By Order of the Board AAC ACOUSTIC TECHNOLOGIES HOLDINGS INC. Koh Boon Hwee Chairman
Hong Kong, 20th December, 2007
Notes:
-
(1) A member of the Company entitled to attend and vote at the meeting convened by the above notice is entitled to appoint one or more proxies to attend and, in the event of a poll, vote in his stead. A proxy need not be a member of the Company. In order to be valid, the form of proxy must be deposited at the Company’s Hong Kong branch share registrar, Investor Communications Centre of Computershare Hong Kong Investor Services Limited at Rooms 1806–1807, 18th Floor, Hopewell Centre, 183 Queen’s Road East, Wanchai, Hong Kong together with a power of attorney or other authority, if any, under which it is signed or a notarially certified copy of that power or authority, not less than 48 hours before the time for holding the meeting or adjourned meeting.
-
(2) Completion and return of the form of proxy will not preclude members from attending and voting in person at the extraordinary general meeting or any adjournment.
-
(3) The Register of Members of the Company will be closed from 31st December, 2007 to 4th January, 2008, both days inclusive, during which period no transfers of shares shall be effected.
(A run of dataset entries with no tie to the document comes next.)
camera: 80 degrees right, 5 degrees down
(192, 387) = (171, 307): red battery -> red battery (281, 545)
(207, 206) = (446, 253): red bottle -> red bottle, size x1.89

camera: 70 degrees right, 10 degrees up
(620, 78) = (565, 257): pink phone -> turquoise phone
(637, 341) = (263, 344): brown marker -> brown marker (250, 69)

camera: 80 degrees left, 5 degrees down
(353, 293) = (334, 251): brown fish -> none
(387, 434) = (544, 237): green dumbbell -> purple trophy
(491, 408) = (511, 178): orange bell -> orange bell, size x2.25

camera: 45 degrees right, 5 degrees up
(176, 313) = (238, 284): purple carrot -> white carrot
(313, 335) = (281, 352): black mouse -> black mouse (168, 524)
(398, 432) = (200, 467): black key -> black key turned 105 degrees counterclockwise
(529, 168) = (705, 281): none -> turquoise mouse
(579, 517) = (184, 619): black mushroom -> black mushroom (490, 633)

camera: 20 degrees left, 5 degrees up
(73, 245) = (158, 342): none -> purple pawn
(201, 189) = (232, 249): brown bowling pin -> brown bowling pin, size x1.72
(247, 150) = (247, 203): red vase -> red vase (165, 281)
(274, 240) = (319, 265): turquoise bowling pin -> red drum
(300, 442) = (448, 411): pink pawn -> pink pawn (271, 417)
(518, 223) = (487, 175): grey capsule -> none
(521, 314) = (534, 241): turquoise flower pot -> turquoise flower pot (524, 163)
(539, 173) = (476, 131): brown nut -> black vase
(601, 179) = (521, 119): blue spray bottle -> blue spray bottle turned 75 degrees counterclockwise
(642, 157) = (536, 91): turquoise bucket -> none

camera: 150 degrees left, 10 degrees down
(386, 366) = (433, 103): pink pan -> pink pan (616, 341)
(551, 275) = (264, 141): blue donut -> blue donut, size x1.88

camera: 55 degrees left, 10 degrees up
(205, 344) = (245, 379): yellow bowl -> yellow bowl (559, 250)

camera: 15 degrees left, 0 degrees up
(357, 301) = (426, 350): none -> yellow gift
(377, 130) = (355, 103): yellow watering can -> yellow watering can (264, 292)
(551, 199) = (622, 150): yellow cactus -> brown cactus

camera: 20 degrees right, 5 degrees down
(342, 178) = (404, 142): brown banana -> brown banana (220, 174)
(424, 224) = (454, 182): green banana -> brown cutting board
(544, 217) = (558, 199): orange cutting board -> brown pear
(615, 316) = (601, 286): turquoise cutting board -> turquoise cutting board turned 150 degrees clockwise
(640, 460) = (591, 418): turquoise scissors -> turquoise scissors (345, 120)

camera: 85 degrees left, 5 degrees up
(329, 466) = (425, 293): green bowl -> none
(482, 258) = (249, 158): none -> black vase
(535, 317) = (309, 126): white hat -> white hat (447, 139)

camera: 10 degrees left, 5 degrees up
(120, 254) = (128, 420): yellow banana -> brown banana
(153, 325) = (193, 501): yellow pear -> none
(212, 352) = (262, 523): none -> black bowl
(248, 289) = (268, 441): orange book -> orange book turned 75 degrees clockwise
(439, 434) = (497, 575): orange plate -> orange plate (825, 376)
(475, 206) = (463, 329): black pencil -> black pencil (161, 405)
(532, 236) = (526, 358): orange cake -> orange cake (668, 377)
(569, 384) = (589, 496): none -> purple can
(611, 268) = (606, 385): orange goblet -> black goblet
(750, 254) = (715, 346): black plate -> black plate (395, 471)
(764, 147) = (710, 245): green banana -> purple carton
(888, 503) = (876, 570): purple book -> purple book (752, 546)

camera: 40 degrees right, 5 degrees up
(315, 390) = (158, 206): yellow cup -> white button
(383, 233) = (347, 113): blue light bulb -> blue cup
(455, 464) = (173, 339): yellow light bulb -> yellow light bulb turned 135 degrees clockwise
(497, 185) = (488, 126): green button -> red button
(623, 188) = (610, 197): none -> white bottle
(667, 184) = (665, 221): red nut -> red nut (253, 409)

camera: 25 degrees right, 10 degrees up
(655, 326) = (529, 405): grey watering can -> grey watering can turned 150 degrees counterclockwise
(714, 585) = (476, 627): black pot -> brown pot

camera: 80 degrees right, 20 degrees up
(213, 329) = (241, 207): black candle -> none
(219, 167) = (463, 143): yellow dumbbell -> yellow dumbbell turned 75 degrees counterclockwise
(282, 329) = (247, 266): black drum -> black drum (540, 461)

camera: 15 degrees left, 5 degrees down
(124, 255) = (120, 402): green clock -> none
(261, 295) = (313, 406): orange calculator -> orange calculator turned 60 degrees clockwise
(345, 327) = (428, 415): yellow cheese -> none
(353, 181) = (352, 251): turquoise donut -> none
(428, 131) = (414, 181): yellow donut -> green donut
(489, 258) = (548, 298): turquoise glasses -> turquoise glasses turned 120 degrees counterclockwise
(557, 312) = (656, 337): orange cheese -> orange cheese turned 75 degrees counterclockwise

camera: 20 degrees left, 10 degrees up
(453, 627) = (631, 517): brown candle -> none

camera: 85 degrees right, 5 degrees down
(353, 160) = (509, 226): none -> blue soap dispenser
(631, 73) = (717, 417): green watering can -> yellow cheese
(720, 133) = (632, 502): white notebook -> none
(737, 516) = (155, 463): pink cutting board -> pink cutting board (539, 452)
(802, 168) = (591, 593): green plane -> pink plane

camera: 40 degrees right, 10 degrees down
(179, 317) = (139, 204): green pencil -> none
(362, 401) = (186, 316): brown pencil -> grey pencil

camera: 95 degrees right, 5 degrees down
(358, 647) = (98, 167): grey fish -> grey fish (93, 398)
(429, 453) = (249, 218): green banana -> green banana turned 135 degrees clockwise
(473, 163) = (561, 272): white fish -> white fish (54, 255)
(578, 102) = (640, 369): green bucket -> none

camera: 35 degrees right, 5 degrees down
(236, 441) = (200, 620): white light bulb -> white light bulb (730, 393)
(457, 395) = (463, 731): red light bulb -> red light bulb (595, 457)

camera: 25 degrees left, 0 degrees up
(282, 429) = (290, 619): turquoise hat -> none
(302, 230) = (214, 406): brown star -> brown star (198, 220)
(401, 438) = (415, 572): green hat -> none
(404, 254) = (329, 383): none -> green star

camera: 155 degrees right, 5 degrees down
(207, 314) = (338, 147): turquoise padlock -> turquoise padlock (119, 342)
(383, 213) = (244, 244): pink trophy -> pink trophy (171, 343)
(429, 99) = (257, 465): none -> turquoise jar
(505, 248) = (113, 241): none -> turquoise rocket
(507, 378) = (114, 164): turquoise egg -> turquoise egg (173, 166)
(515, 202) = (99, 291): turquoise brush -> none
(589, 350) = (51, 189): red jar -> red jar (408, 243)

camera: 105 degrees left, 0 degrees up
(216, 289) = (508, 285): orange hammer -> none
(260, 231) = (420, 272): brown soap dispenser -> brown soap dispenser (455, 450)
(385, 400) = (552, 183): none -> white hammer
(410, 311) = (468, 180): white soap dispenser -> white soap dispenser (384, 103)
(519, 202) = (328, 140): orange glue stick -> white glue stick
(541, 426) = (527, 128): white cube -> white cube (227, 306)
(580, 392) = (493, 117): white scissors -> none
In order to qualify for attending the forthcoming Extraordinary General Meeting, all transfers of shares accompanied by the relevant share certificates and transfer forms, must be lodged with the Company’s Hong Kong branch share registrar, Computershare Hong Kong Investor Services Limited at Shops 1712–1716, 17th Floor, Hopewell Centre, 183 Queen’s Road East, Wanchai, Hong Kong for registration not later than 4:30 p.m. on 28th December, 2007.
-
(4) As at the date of this notice, the Board of Directors of the Company comprises an executive director, Mr. Benjamin Zhengmin Pan; three non-executive directors, Ms. Ingrid Chunyuan Wu, Mr. Pei Kang and Dr. Thomas Kalon Ng; and three independent non-executive directors, Mr. Koh Boon Hwee, Dr. Dick Mei Chang and Mr. Mok Joe Kuen Richard.